For the most part, this is great news. I mean, we love the fact that we are all over a literate top 20. But here’s my critical perspective: and don’t hate me for it.
First of all, some of these cities, if not all, are all close to a college, or two (FSU, UF, USF, Eckerd, etc). This means that students may be buying textbooks, are not necessarily the latest issue of the New Yorker
or Art Papers
, which, again is not truly a bad thing.
But this also tells us that textbooks are not readily available and cheap enough on campus and in nearby locations. Second of all, and in my experience, there are very few local quality bookstores. Don’t get me wrong; Clearwater is not very far from Haslam
's or Mojo
, and Miami hosts one of the biggest International Book Fairs
in the country.
But when you simply don’t want to go for the long commute, or you were told that what you’ve been looking for is not available, then Amazon.com is your last resort. Well, actually Barnes & Noble is sort-of your last resort, but honestly though, to those who are looking for specific books, magazines and newspapers, Barnes & Noble doesn’t really cut it sometimes. Occasionally you get lucky, though.
It is no coincidence that cities like New York and Chicago are not on the list.

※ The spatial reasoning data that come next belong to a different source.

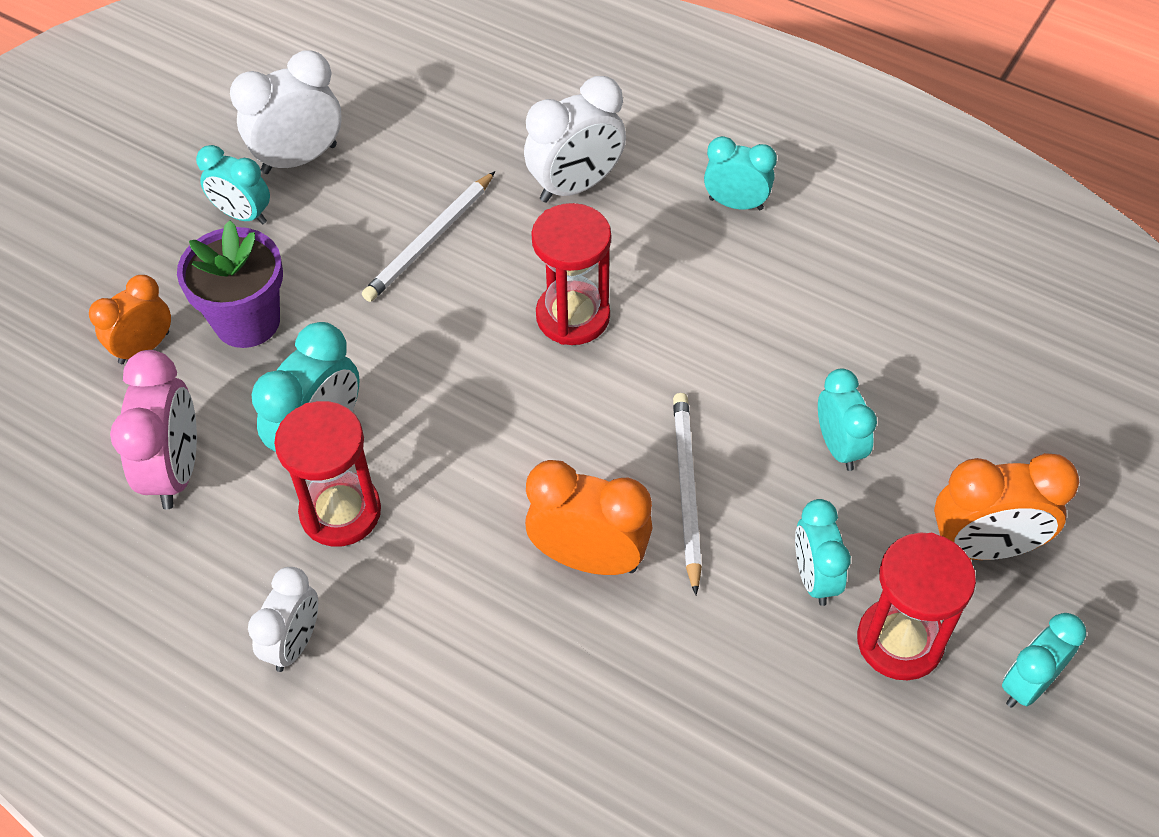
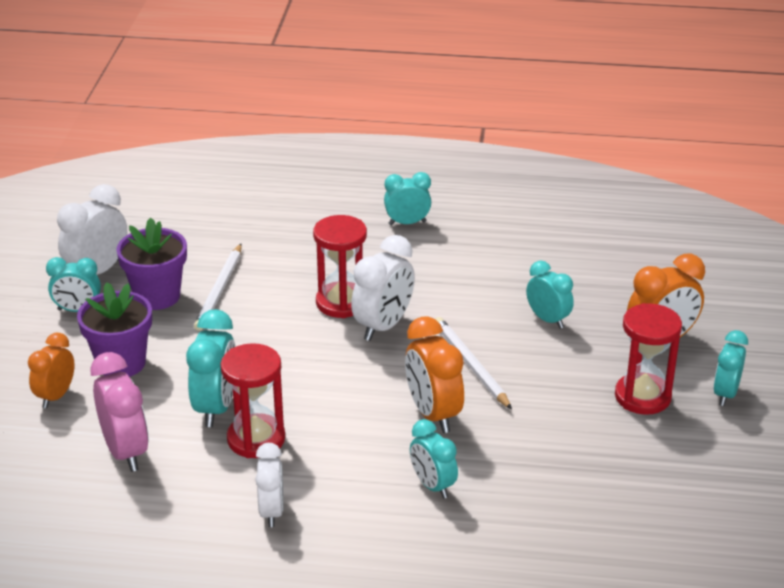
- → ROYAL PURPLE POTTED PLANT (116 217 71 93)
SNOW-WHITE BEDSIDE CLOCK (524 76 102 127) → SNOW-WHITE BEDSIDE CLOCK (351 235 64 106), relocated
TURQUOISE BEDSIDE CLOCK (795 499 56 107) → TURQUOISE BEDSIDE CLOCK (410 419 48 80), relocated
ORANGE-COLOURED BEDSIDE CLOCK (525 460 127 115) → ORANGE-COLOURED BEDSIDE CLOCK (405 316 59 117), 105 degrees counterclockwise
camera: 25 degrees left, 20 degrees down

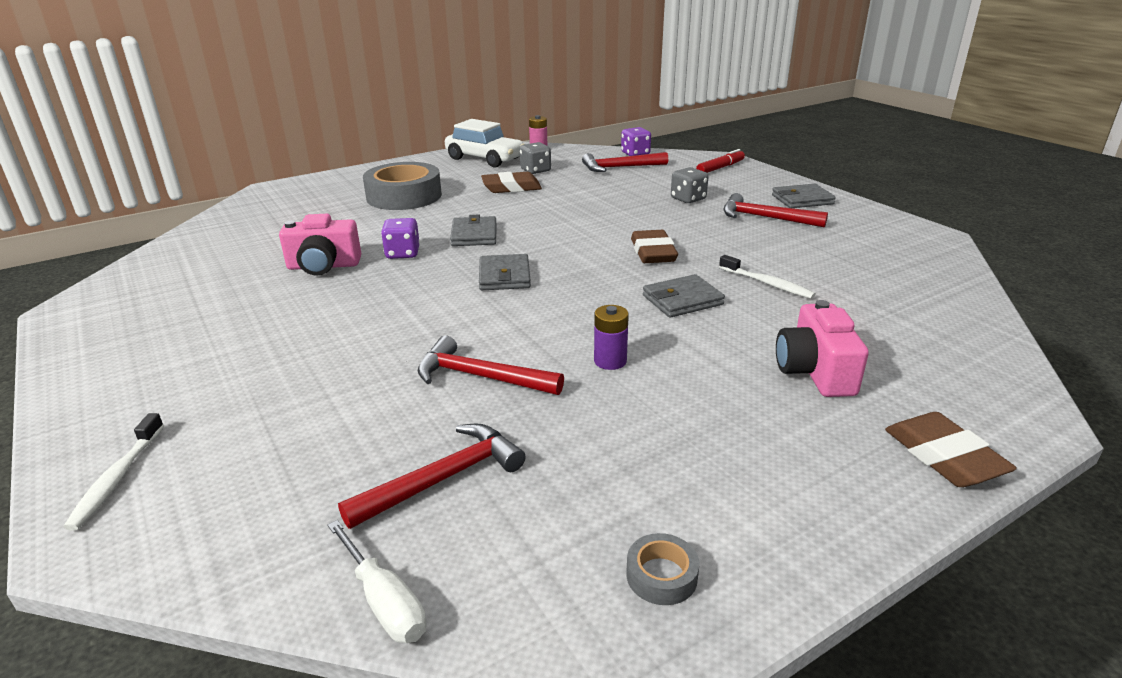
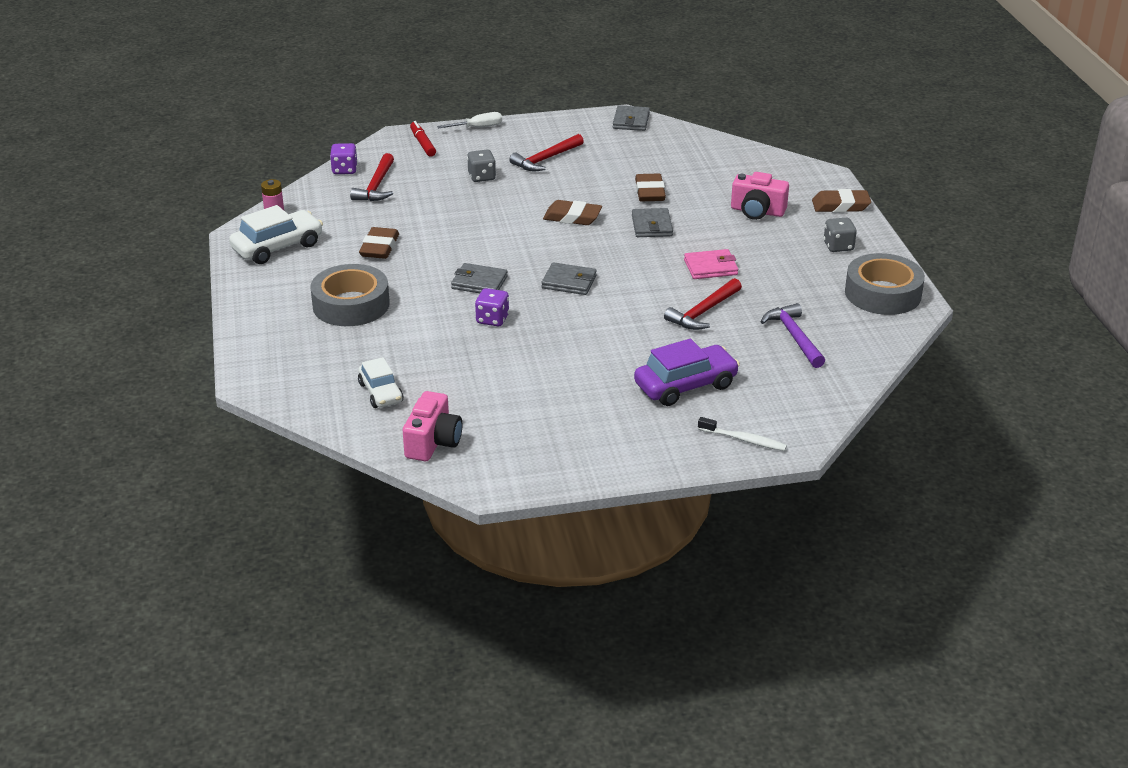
- → SNOW-WHITE TOY CAR (358 357 45 51)
- → ROYAL PURPLE TOY CAR (634 339 106 67)
PINK PHOTO CAMERA (279 214 82 61) → PINK PHOTO CAMERA (403 391 59 70), relocated
SNOW-WHITE FLAT SCREWDRIVER (327 520 99 123) → SNOW-WHITE FLAT SCREWDRIVER (437 112 65 16), relocated
GREY DIE (520 142 31 32) → GREY DIE (824 218 33 34), relocated
GREY WALLET (772 184 64 24) → GREY WALLET (613 105 37 26), relocated
ROYAL PURPLE POWER CELL (594 305 35 65) → PINK WALLET (684 249 54 30)
SNOW-WHITE TOOTHBRUSH (719 255 97 44) → BROWN ERASER (635 174 31 27)
SCARLET HAMMER (338 424 188 105) → ROYAL PURPLE HAMMER (761 303 64 65)
GREY STICKY TAPE (626 533 74 72) → GREY STICKY TAPE (845 253 80 62), x2.42
camera: 70 degrees left, 5 degrees up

According to Miami New Times
, the statistics don’t just portray these Florida cities as the most well read. For the most part it means that Floridians buy more reading materials from Amazon, rather than their local bookstores. It's hard to beat the convenience of downloading a novel to your iPhone, or Kindle — but what else can you do when what you are looking for is not readily available in its physical form?